Notes to My Daughters

Notes to My Daughters Excerpt

Why This Book…

When I was twenty-three years old I left a frightening and unhappy marriage, with my two infant daughters tucked resolutely under each arm, and began my epic struggle with the world.

I was hurt and frightened and felt like a failure (my life was obviously not going at all as I had planned), but I was convinced there was no turning back, and therefore forward was the only way to go.  At twenty-three, anything seems possible.

Friends have often spoken of my courage in those early, terrible days.  While I heartily welcome the compliment, truth is, there were few options.  My love for my children, my wounded pride and sheer animal instinct made my choices easy.  If we were to live and eat and have a roof over us, there was no choice but to fight back.  I was determined we would survive, and so we did.

My relationship with my children was then, and is now, not run-of-the-mill.  They had to become more independent than most, because I worked and wasn’t always there to help.  They grew to be inordinately responsible – they knew when there were housekeeper troubles to be solved, when money was scarce, when trauma loomed or illness threatened, and they tried to behave accordingly.  I’m told it is often the case in single-parent homes that children are friends, as much as children, to their parent; this was the case with us.  My daughters matured early and made every conceivable effort to help me keep our little ship afloat.  As they were nine and ten when I married Joe Spellman, we had a lot of years in which it was just the three of us against the world.

During all of those awful early years of being poor and frightened and often seemingly hopeless, the goal I kept in the back of my harried brain was this:  if I could ever get my daughters safely raised to fourteen or fifteen years of age, my battle would be won.  Why fourteen or fifteen rather than eleven or seventeen or twenty?  I haven’t a clue; it really didn’t matter.  It just seemed to me that by those ages they would no longer be fragile, vulnerable children at the mercy of an uncertain world, but rather very nearly grown-ups, capable of choice and judgment.  Safe at last, or well on the way to being so.

About a year and a half ago I realized that those momentous fourteenth and fifteenth birthdays would be coming soon.  Bronwyn and Cee Cee were at a most critical moment in time, perched precariously between child and woman.  Struggling to separate themselves out from me, to become independent beings and yet I had so much more that I wanted to tell them…

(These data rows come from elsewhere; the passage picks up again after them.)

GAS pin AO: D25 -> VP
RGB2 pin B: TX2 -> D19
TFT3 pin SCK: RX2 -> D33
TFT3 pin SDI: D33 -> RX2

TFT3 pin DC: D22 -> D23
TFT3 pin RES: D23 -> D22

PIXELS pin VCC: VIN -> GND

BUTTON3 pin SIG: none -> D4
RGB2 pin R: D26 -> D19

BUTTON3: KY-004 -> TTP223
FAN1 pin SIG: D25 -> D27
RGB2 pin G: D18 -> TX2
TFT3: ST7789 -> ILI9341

Not that we weren’t talkers, they and I.  But their ages seemed an inhibitor to what had always been an open and free dialogue.  Suddenly there were uncomfortable subjects like drugs and sex, complicated ones like divorce and abortion.  Anyone who has a twelve- or thirteen-year-old knows that most conversations take place as they are headed out the door, or when they are accompanied by a cast of thousands.  There were also things that I wanted to pass on as experience, not advice – yet somehow at their ages “advice” is what it inevitably seemed.  So I started to write what I really wanted to say… and a wonderful thing happened.  I felt free to ramble as I couldn’t do in conversation.  And my daughters got into the act.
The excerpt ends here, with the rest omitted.